This is an FYI for those using org-babel-R with grid-based graphical 
systems.

The documentation for org-babel-R says, "If a :file filename.ext header 
arg is provided to an R block, then graphical output from the source 
block is captured on disk, and the output of the source block is a link 
to the resulting file".

This is true for traditional R graphics, but needs a modifier for 
grid-based R graphics, e.g., the lattice and ggplot2 packages.

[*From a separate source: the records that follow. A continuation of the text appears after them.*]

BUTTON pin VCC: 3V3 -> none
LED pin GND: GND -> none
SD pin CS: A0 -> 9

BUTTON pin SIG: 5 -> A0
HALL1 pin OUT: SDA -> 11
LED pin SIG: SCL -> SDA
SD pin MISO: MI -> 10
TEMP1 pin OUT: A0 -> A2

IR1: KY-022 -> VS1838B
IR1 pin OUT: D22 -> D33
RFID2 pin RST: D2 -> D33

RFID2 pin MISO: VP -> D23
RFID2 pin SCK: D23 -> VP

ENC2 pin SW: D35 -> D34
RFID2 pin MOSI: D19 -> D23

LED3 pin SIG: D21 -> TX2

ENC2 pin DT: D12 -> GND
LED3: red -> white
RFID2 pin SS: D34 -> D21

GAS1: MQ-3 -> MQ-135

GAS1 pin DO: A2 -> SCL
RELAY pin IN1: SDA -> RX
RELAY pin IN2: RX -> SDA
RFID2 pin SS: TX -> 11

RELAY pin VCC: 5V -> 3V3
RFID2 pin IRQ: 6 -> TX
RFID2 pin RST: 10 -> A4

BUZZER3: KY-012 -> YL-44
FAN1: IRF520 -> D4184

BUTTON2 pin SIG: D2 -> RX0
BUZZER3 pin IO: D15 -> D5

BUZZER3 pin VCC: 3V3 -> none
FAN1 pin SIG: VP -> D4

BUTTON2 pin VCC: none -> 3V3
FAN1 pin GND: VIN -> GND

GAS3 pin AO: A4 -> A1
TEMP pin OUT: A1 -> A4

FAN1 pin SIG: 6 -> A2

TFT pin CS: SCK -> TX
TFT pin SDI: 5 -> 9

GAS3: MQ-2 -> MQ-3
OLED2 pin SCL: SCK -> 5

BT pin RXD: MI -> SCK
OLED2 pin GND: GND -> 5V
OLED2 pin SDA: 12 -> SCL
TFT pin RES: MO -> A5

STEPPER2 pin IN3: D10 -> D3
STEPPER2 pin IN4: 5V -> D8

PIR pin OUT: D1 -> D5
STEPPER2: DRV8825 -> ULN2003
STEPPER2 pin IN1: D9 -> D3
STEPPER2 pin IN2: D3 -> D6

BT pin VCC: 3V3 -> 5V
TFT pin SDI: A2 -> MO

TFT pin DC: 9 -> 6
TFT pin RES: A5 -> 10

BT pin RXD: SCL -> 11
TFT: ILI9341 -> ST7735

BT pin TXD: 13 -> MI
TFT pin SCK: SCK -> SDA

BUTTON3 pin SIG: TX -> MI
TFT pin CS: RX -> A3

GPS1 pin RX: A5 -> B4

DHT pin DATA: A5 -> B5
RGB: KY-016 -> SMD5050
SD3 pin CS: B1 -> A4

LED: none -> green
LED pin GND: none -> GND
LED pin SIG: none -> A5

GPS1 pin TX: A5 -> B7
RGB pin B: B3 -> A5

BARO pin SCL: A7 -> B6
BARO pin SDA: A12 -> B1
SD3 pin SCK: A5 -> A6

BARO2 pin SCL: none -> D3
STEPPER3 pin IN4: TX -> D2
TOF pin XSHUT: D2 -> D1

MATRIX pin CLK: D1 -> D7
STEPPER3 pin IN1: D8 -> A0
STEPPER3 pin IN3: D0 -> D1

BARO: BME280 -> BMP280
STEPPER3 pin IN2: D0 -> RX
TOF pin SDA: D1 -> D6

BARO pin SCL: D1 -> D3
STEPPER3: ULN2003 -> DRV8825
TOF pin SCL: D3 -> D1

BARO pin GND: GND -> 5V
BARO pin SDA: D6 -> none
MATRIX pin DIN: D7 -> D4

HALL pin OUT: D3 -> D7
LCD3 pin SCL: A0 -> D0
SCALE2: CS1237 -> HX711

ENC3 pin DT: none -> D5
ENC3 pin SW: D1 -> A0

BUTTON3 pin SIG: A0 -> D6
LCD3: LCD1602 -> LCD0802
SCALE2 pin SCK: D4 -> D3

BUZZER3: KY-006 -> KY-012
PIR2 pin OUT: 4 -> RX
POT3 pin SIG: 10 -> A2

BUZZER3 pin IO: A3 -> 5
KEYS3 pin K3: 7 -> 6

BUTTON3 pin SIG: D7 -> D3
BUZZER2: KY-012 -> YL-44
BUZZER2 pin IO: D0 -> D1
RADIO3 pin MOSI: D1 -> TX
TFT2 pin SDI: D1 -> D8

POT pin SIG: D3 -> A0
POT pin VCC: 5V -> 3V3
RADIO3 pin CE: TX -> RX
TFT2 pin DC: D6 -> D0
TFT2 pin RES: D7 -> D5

The graphics functions from lattice and ggplot2 return objects that must 
be explicitly printed to see them, using the print function.  This 
happens automatically when run interactively, e.g. :session, but when 
called inside another function, it does not.  The way :results value is 
defined to operate, my device and ggplot2 function calls are wrapped in 
a 'main' function, and unless I specifically print the object, no output 
is produced.

Another solution is to use :results output in those source headers that 
produce graphical output from these packages.

I believe the following org-mode file summarizes the different ways of 
getting this working.


============= org-mode code begins ==================

* Note that my .Rprofile loads the lattice package, i.e., library(lattice)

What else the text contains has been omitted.